I noticed when this question was asked: What's the real difference between Ikkyo omote and Nikkyo omote?. That the asker created a tag for ikkyo and nikyo.

Do people want to tag individual techniques on questions, or just leave them generic for whatever discipline they fall under (such as Aikido)?

7 Answers 7


I think Discipline-level tags would be specific enough. Otherwise the amount of tags could end up being a flood to try and sort through.

Though we might want to have something like, joint locks, throws, arm strikes, leg strikes, etc, for generic technique types.

  • This coupled with the style name is likely going to be the best bet. Plus, different styles can have different names for the same technique which would create even more tag flood.
    – anonymous
    Commented Jan 31, 2012 at 22:38
  • yea, it will get out of hand if we have a tag for every technique, each art will have 100's.
    – Patricia
    Commented Feb 1, 2012 at 14:40

I like the idea of having broad classifications of techniques in English with aliases for other languages. Perhaps at the level of kicking, joint locks, throws, etc.

The problem with terms such as, particularly, ikkyo and nikyo is that these are not just Japanese but Aikido-specific ("first technique" and "second technique"). If we want to get to that level of granularity, I feel that it is going to create an overwhelming number of tags and it isn't going to be clear what overlaps with what.


I agree that broad categories (kicking or even striking) should be in place.

The problem with technique specific tags becomes one of sorting: both Judo and the Bujinkan have techniques that share names, but with completely different methods. So if one A proposes a tag for osoto-gari (for example... I believe this is one of the ones that differs, but can't recall off the top of my head), intending it to be for Judo, and I assume it's the technique for the Bujinkan, then we're using the same tag for different meanings... Then there becomes the added further problem of various arts having different names for the same technique, which become tag synonyms, further confusing the issue...

Broad categories seem to be the better argument in this case...


I vote for the more generic tags. If this was a dedicated Aikido forum, then distinctions to the level proposed in the referenced question would be appropriate. This is a broader forum, so go with the broader concept tags.


might be useful to have tags per technique as many are cross discipline and can be a good way to find everything related to something you are interested in (ie, often youtube I tend to look for a technique rather than a class of technique because I want to zero in on something). Only problem is some techniques have multiple names.


People seem to concur that using kicking and punching is fine, but why must we be forced to use the english names for techniques that didn't originate anywhere near the english speaking world?

  • for many practitioners part of your martial arts training is to know the name of your technique in Japanese/Chinese/Korean/etc. I far prefer to use tsuki or zuki for punch, and geri for kick. These terms can be very precise, and have been in use for ceturies so they are well established.
  • in some cases the traditional name of the technique can be a lot more concise and exact: shuto for knife-hand, tetsui for hammer fist, koken for bent wrist strike.
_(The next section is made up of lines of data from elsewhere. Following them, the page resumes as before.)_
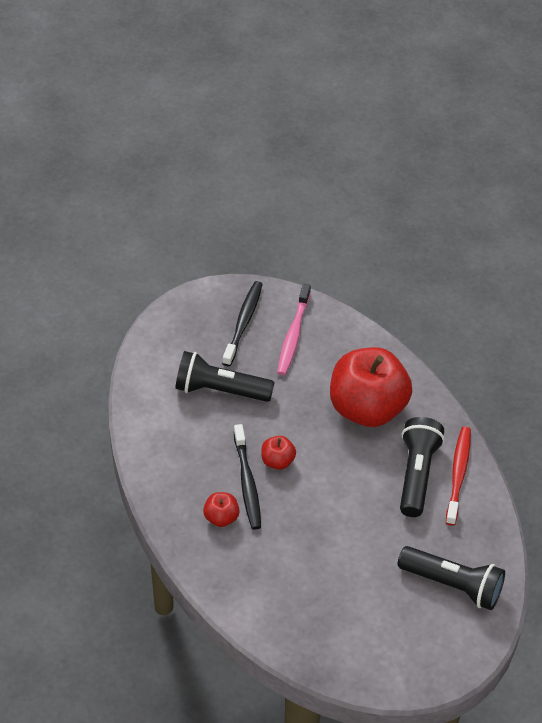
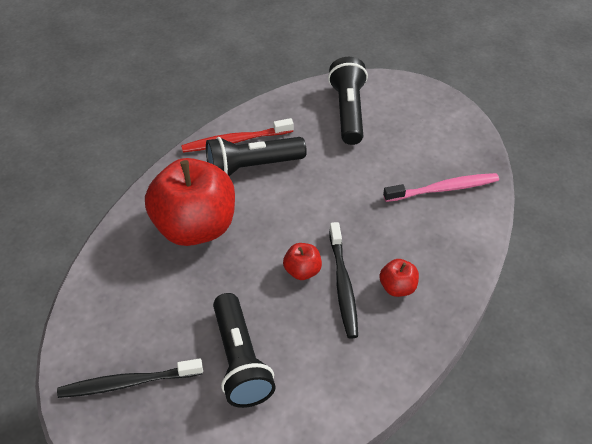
camera: 115 degrees left, 0 degrees up
(247, 482) = (343, 284): black toothbrush -> black toothbrush turned 120 degrees clockwise
(293, 335) = (125, 326): pink toothbrush -> pink toothbrush (443, 189)

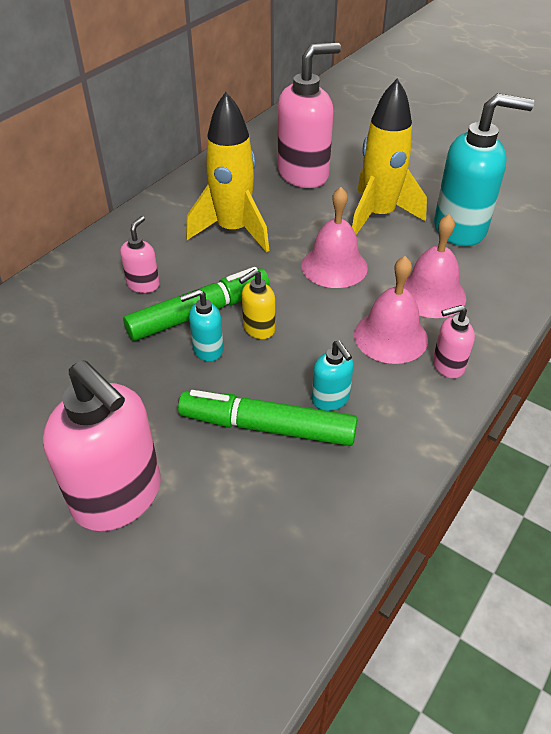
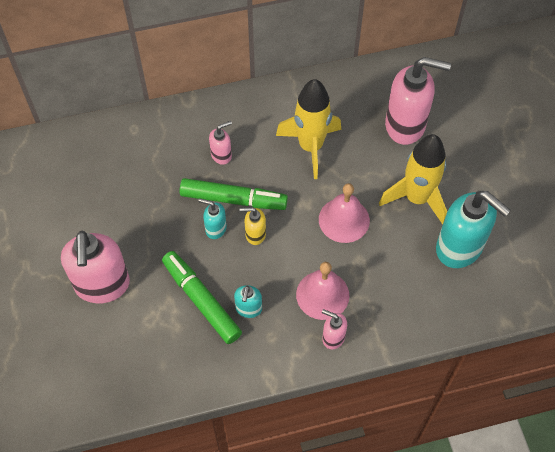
camera: 40 degrees right, 15 degrees up
(431, 294) = (379, 283): pink bell -> none

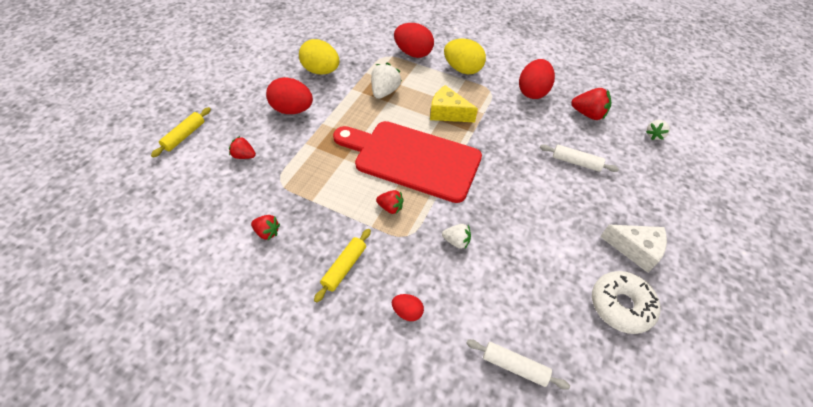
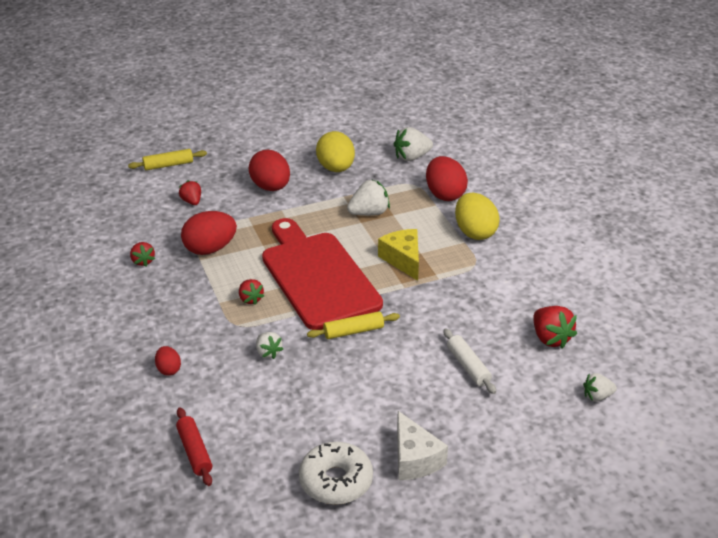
camera: 45 degrees right, 15 degrees down
(344, 267) = (164, 315): yellow rolling pin -> yellow rolling pin (353, 331)
(360, 38) = (411, 157): none -> white strawberry
(514, 366) = (194, 451): white rolling pin -> red rolling pin
(532, 92) = (520, 288): red egg -> red egg (210, 249)

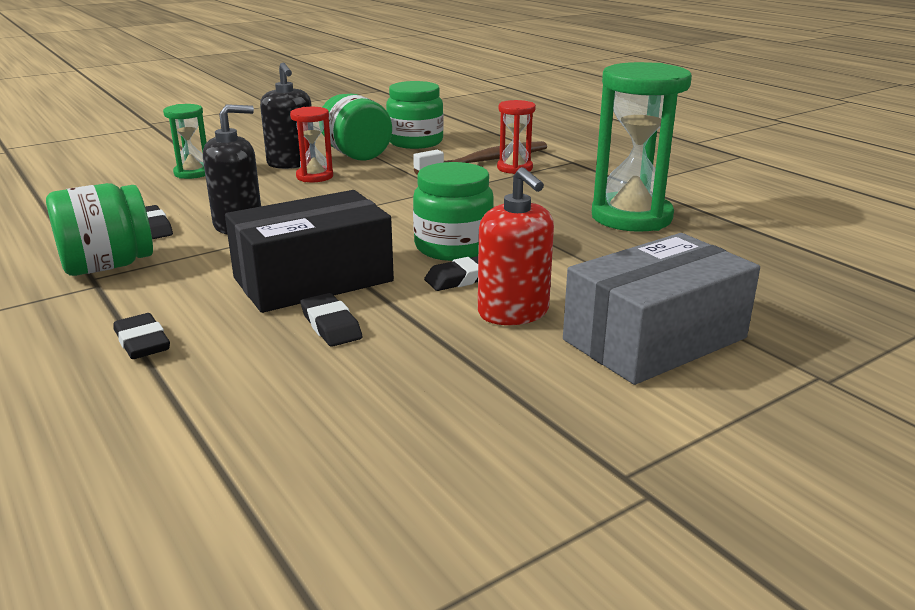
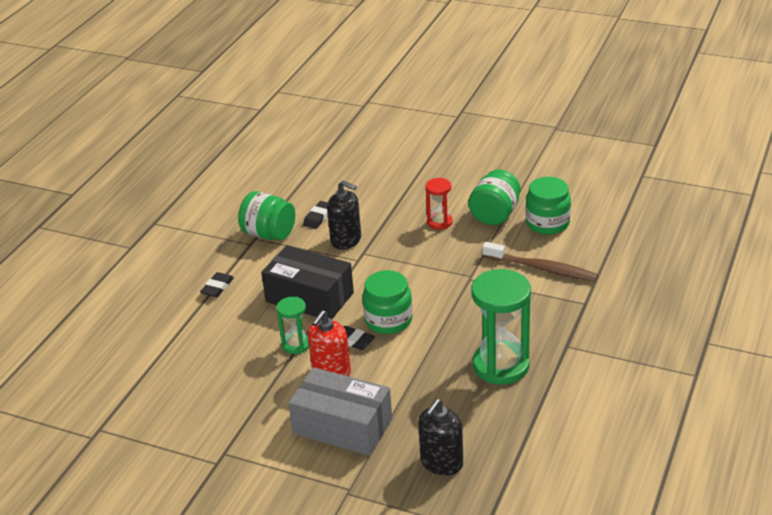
camera: 60 degrees right, 10 degrees up
(192, 173) = (399, 181): green hourglass -> green hourglass (296, 344)
(291, 163) = (452, 202): black soap dispenser -> black soap dispenser (441, 463)
(331, 325) = (272, 326): black eraser -> none
(514, 168) = (541, 286): red hourglass -> none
With some sensible synonyms like zuki->tsuki, there is no reason why we cannot tag individual techniques. Instead we should be focussing on avoiding imprecise tags (like the ikkyo/nikyo example in the question), and irrelevant tags (like adding chudan or jodan to a question about punching technique (tsuki waza) unless that question is about punching specifically to the head or chest).

  • 3
    1) You wouldn't be "forced," they could potentially be synonyms. 2) Precision is what titles and descriptions are for, finding things is what tags are for 3) Let's take tsuki for "punch": I don't practice a Japanese art, I practice a Korean art. So you call it tsuki, I call it chirugi, and the muay thai practitioners call chok. Knowing the Japanese term is part of your martial art, but knowing the Japanese term is not part of mine. It makes it more difficult to find anything on a predominantly English wiki, where "punch" is an easy reference tag after which I can get specific. Commented Feb 1, 2012 at 6:37
  • 1
    @David your point about the tsuki is a good one and could prevent someone cross referencing techniques across styles. Possibly translations like this could be addressed in the FAQ?
    – slugster Mod
    Commented Feb 1, 2012 at 6:48

Depending on the question I think you should have the chance to tag for a precise technique.

I should note, though, that Aikido and other MAs have only a few techniques, while other arts have hundreds. So it definitely make less sense for the latter to have specific tags.